Kaufman’s name is well-known to magic fans, but I think sometimes the really remarkable, irreplaceable extent of his contributions to magic has been overlooked. In a sense, it was Kaufman more than anyone else who dragged magic kicking and screaming into the latter part of the twentieth and twenty-first centuries and made it respectable.  Especially with regard to close-up magic, his writing, illustration, and publishing brought a new professionalism to the publication of magic materials. It set a standard to which all magic books and magazines in the future would have to live up to. The announcement of a new publication from Kaufman was, and is, a guarantee that a quality product was being produced.

Kaufman started off as a magic prodigy, illustrating Harry Lorayne’s Afterthoughts for 75 cents a drawing at the age of sixteen. The two continued to have a love/hate relationship over the years (now reconciled) and it was Kaufman who designed and produced the first year of Apocalypse, the monthly magazine he co-edited with Lorayne. After breaking with Lorayne, he put out his own magazine for three years called Richard’s Almanac, which he later published in a hardbound collection called The Collected Almanac.  He then went on to write and illustrate books of his own, introducing and highlighting the work of such important magicians as David Roth, Jay Sankey, Ron Wilson, Gene Maze, Derek Dingle, Dr. Sawa, David Williamson, Brother John Hamman, Gary Kurtz, Steve Draun, Tom Mullica, Larry Jennings, Rene Levand, Criss Angel, and David Berglas. If we add to the list the books that Kaufman was involved in publishing as well, the roll becomes truly breathtaking: Jon Racherbaumer, Tony Andruzzi, Darwin Ortiz, Eugene Burger, Jeff Sheridan, Eugene Burger, Michael Weber, J.K. Hartman, David Kaye, John Bannon, Chris Kenner, and really, at this point it almost becomes easier to say who he hasn’t published than to keep listing names. The names are impressive in themselves, but in a world where many magic secrets had been self-published in awkwardly photocopied manuscripts bound with plastic spiral comb, and illustrated with murky photographs or illustrations with two left hands, the Kaufman books were always superbly turned out.

But perhaps the greatest achievement of Kaufman’s may be his stewardship of Genii magazine since 1998. Genii was a magic magazine with a long history, run by several generations of the Larsen family. Like so many magic magazines, it didn’t always come out on time, and the quality was erratic. The Genii of my youth—for some reason my local library carried it—seemed very clubby to my young eyes. There were only one or two items of interest to me per issue, with seemingly large sections devoted to the likes of reports of Ring 234 in Plano, Texas. Kaufman upgraded the contents of the magazine substantially, gave it an international flavor, and produced years and years of an excellent on-time and timely magazine.

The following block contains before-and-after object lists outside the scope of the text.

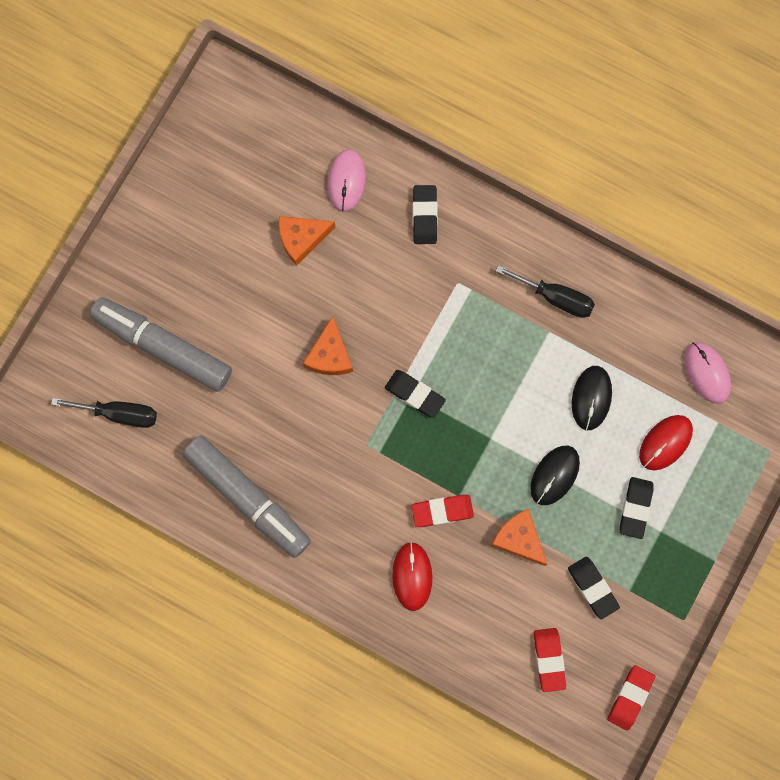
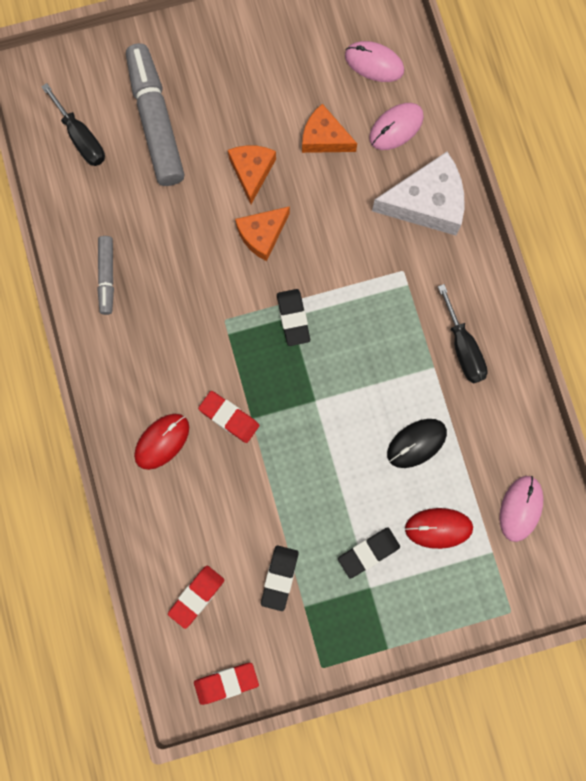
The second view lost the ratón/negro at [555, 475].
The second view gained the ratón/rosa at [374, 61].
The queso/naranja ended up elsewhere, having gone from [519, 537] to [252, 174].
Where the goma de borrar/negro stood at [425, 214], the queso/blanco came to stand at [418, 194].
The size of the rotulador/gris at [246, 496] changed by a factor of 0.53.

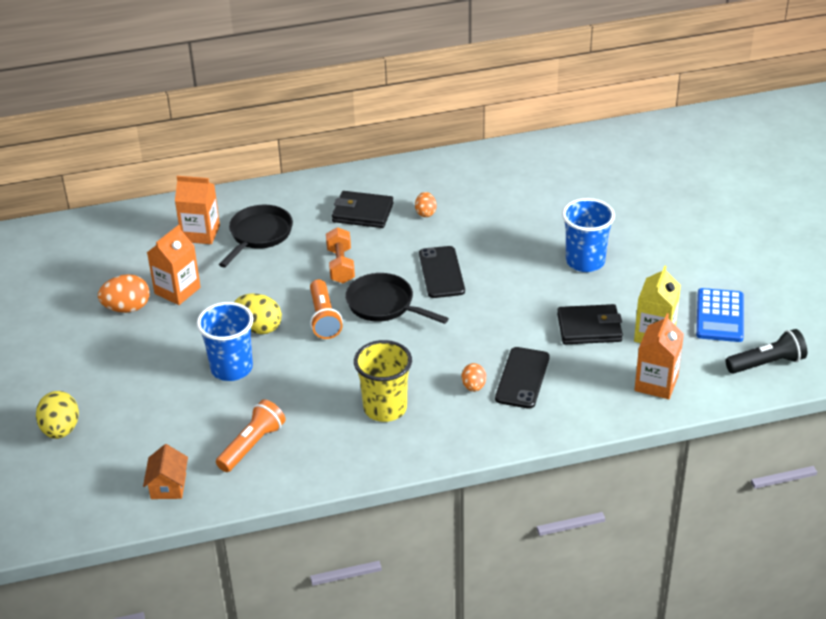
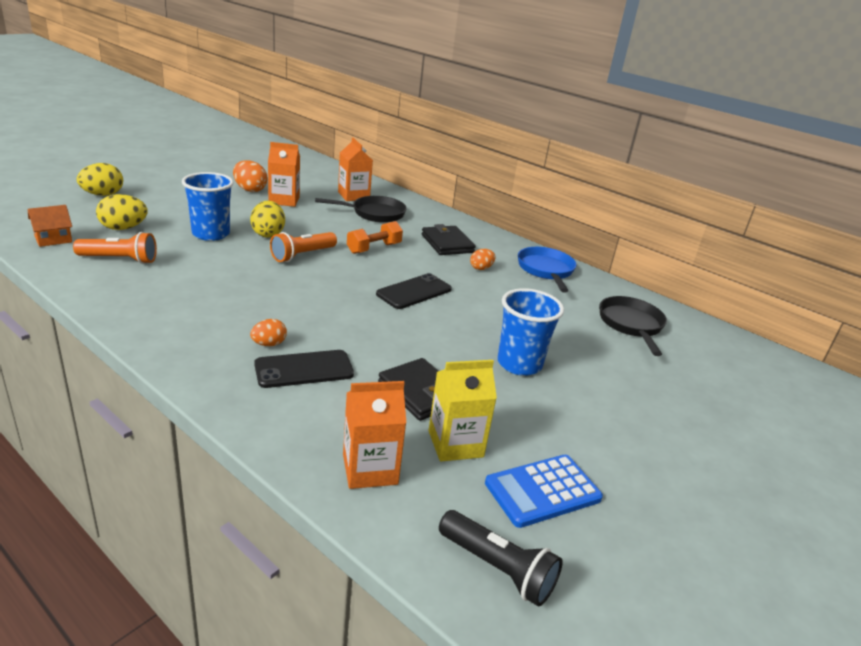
The second view lost the vaso/amarillo at [383, 381].
The second view gained the huevo/amarillo at [121, 212].
The second view gained the sartén/azul at [547, 269].
The sartén/negro ended up elsewhere, having gone from [397, 298] to [633, 326].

Kaufman was the first magic publisher to produce, along with the print version of his magazine, a digital one which boldly incorporated video content and access to digital archival material.

But my favorite part of the magazine is Kaufman’s introductory column where he not only introduces the issue, but more amusingly shows us the latest magical toys that have crossed his desk. There you see his true enchantment with magic, and you see the boy who at the age of five received a set of magic tricks from his uncle and has taken boyish delight ever since.

Magic is famously an art where the amateur has contributed as much as the professional has. No professional amateur has contributed more to the art of magic than Richard Kaufman. The clarity of his writing, the relevance of his illustrations, the taste and foresight he has brought to his choice of publications has been a standard that no one in the field can ignore. I am going to have a very happy holiday curling up with his Collected Almanac.